The basics of gravitational redshift can be grasped by the simple approximation that the redshift is given by $$z \simeq \Delta \Phi /c^2,$$ where $\Delta \Phi$ is the difference in gravitational potential between where the photon was emitted and where it is absorbed/detected. This approximation is valid, where the ratio of gravitational potential energy to rest mass energy is small - so practically all circumstances except near black holes and neutron stars.

What this means is that if a photon is emitted from deep inside a potential well and then is detected higher in a potential well, a positive $z$ or redshift would be observed. If you reverse the experiment, then a blue shift would result.

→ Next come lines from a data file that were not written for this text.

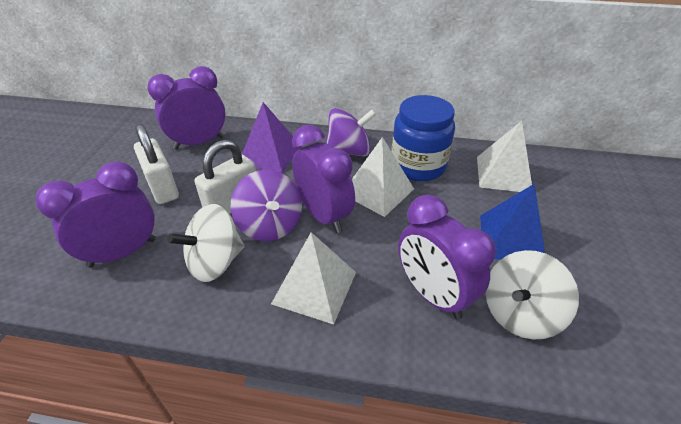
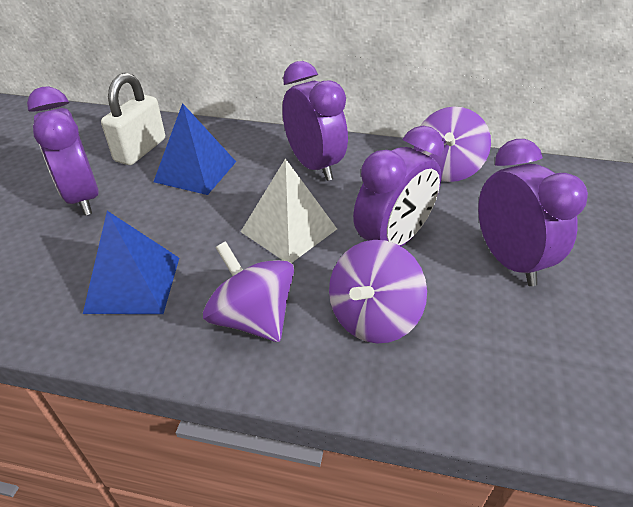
blue jar: 1 -> 0
blue pyramid: 1 -> 2
purple pyramid: 1 -> 0
purple spinning top: 2 -> 3
white padlock: 2 -> 1
white pyramid: 3 -> 1
white spinning top: 2 -> 0

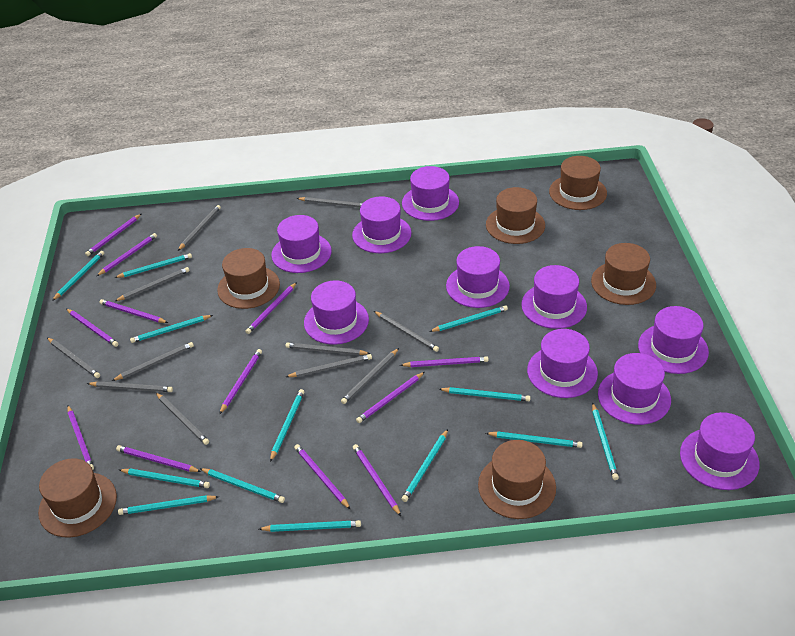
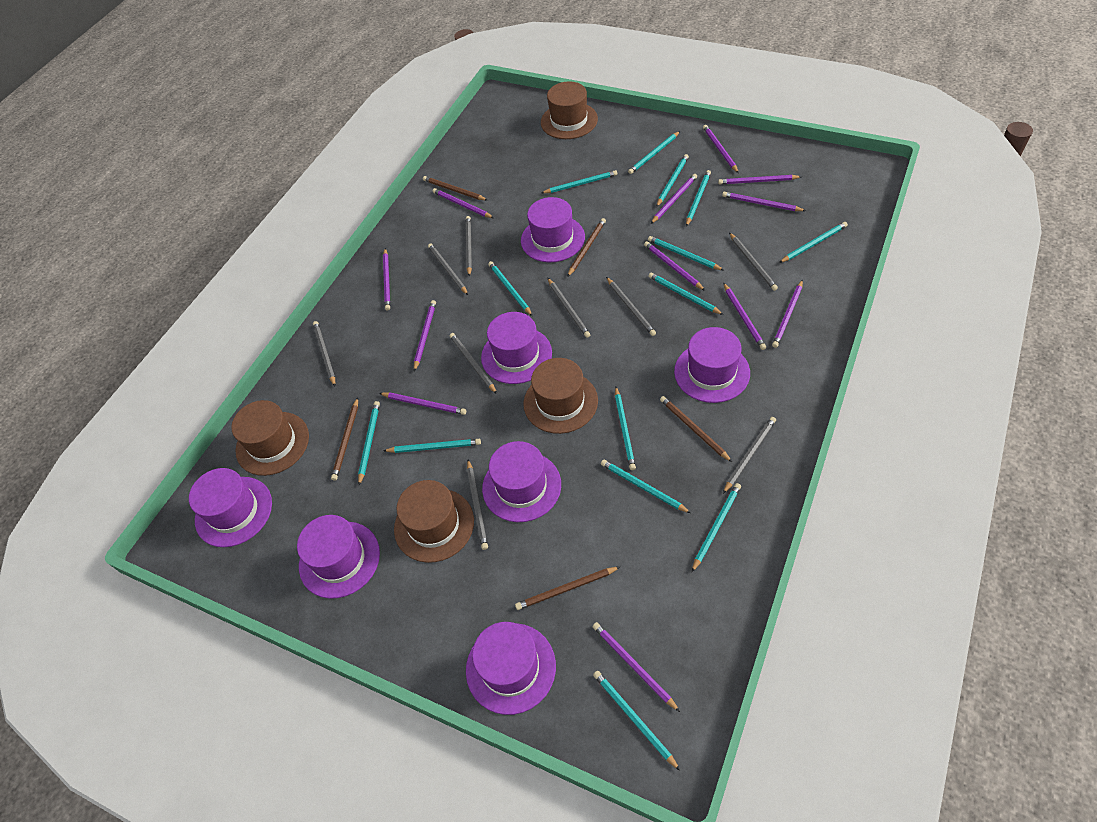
brown hat: 6 -> 4
brown pencil: 0 -> 5
grey pencil: 11 -> 9
purple hat: 10 -> 7
turquoise pencil: 13 -> 14

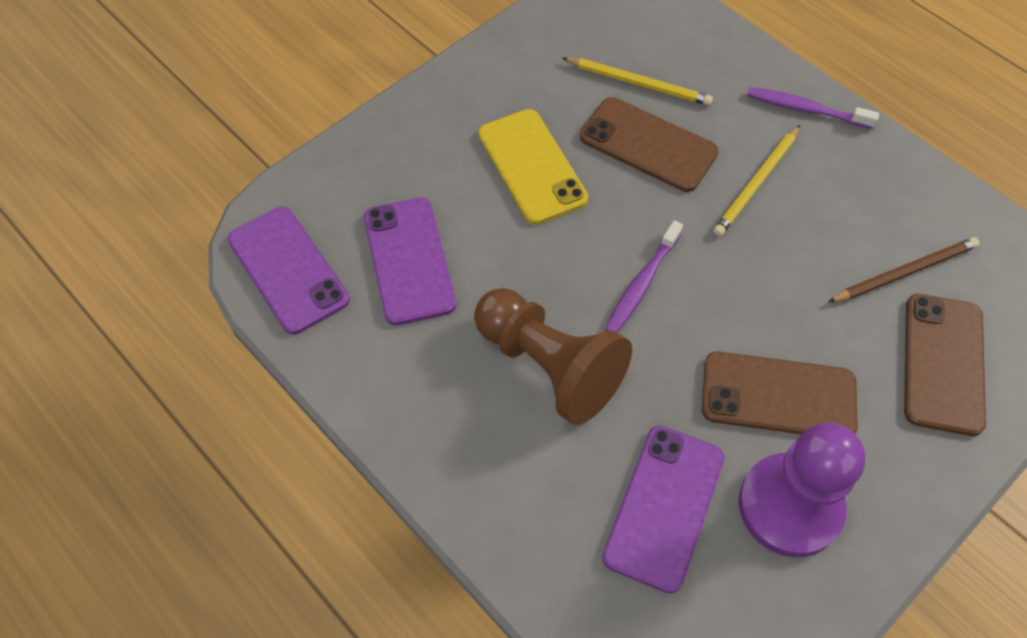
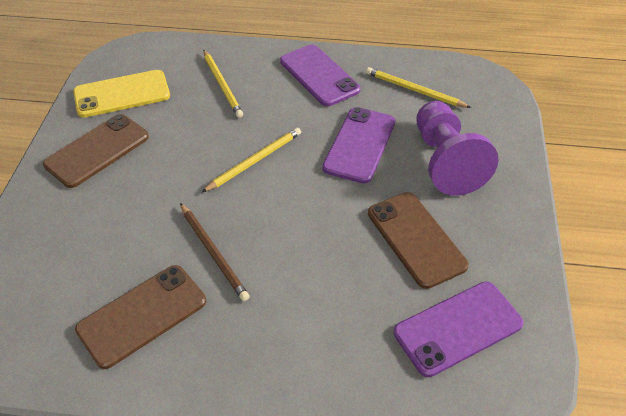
brown pawn: 1 -> 0
purple toothbrush: 2 -> 0
yellow pencil: 2 -> 3

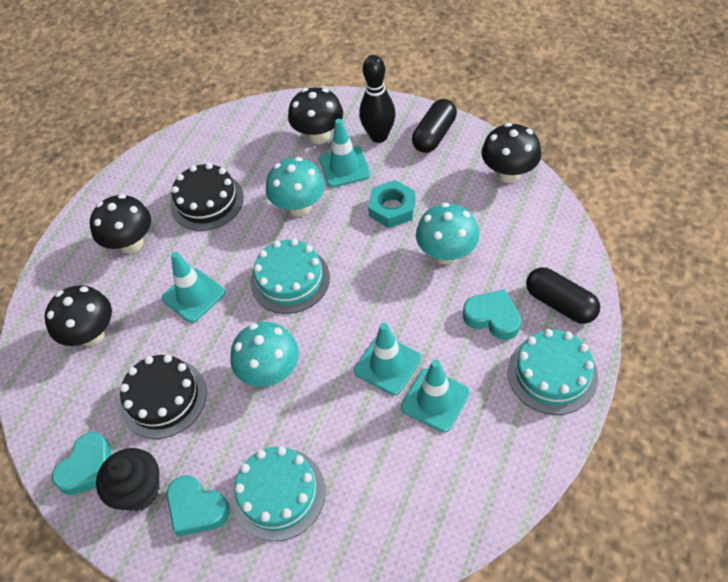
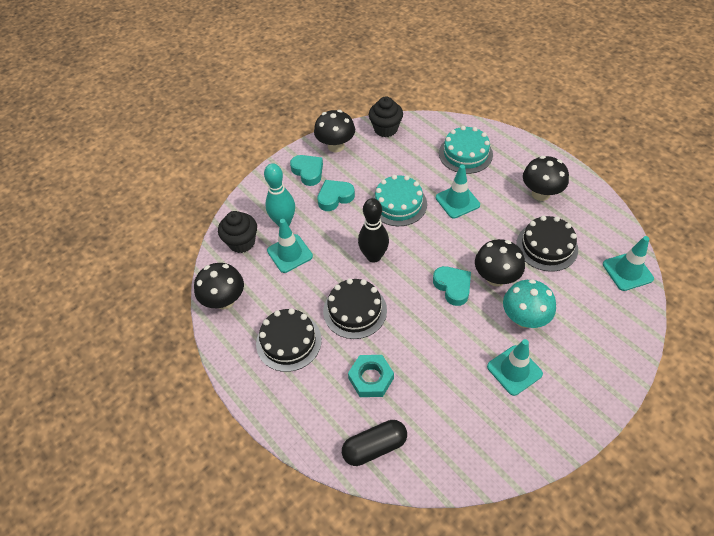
black cake: 2 -> 3
black capsule: 2 -> 1
black cupcake: 1 -> 2
turquoise bowling pin: 0 -> 1
turquoise cake: 3 -> 2
turquoise mushroom: 3 -> 1

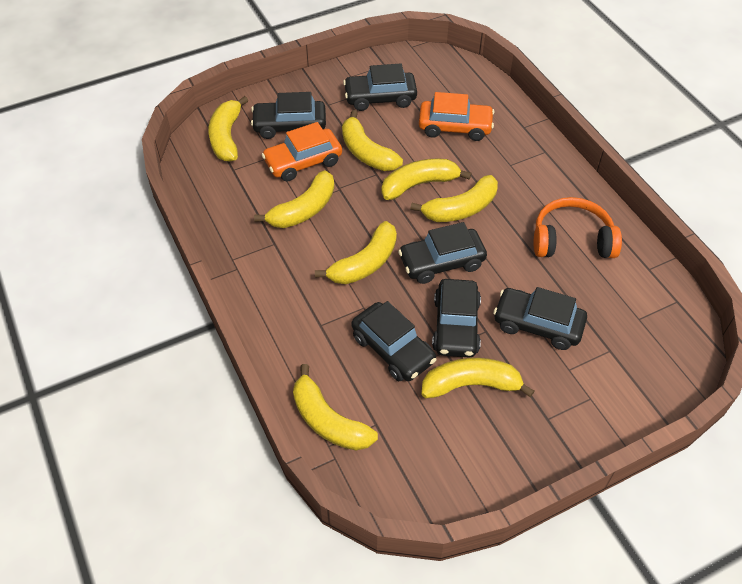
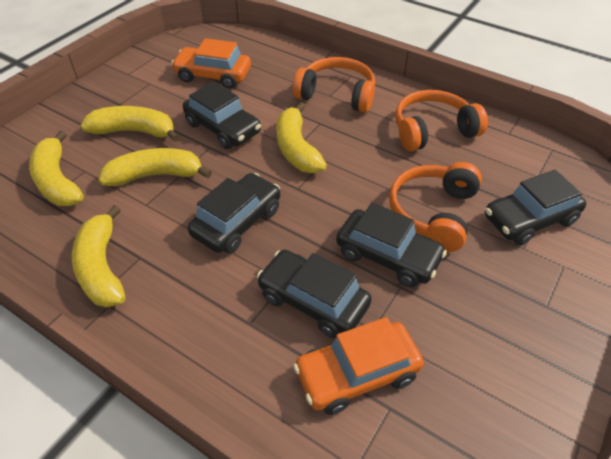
black car: 6 -> 5
orange headphones: 1 -> 3
yellow banana: 8 -> 5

If a photon travels into a galaxy, through it and then out the other side, there is no net redshift (unless the gravitational potential somehow changes whilst the photon is travelling, which is actually the Sachs-Wolfe effect referred to byJohn Rennie).

Now, coming to your scenario. You are specifying that the photons are emitted in a deep potential well, then detected in a shallower potential well. This results in a positive $\Delta \Phi$ and a net redshift. However, as the photon travels across the universe it is affected by the expansion and gets further redshifted. Some orders of magnitude would be helpful:

Suppose a galaxy is in a dense, spherically symmetric cluster, with $10^{14}$ solar masses interior to it, and at a distance from the centre of $\sim 1$ Mpc. If $\Phi \sim GM/r$, then a photon emitted by the galaxy will have an observed redshift at infinity of $GM/r c^2 = 5\times 10^{-6}$, equivalent to an apparent recession velocity of only 1.5 km/s. Meanwhile, the apparent recession velocity due to the expansion of the universe is $H_0 d$, where $H_0 = 70$ km s$^{-1}$/Mpc and $d$ is the distance in Mpc. Thus, even if the cluster of galaxies was only a fraction of a Mpc away (like the Andromeda galaxy), the gravitational redshift would be completely swamped by the redshift due to the expansion of the universe. In addition, we have not subtracted the blue shift caused by the photons falling into the gravitational potential of our own Galaxy (maybe 0.1 km/s) or the fact that galaxies have peculiar motions within a cluster that are of order hundreds of km/s!

The Milky Way is not in a particularly dense part of the universe. The local group is quite sparse, and we are about 20 Mpc from the nearest dense cluster (Virgo).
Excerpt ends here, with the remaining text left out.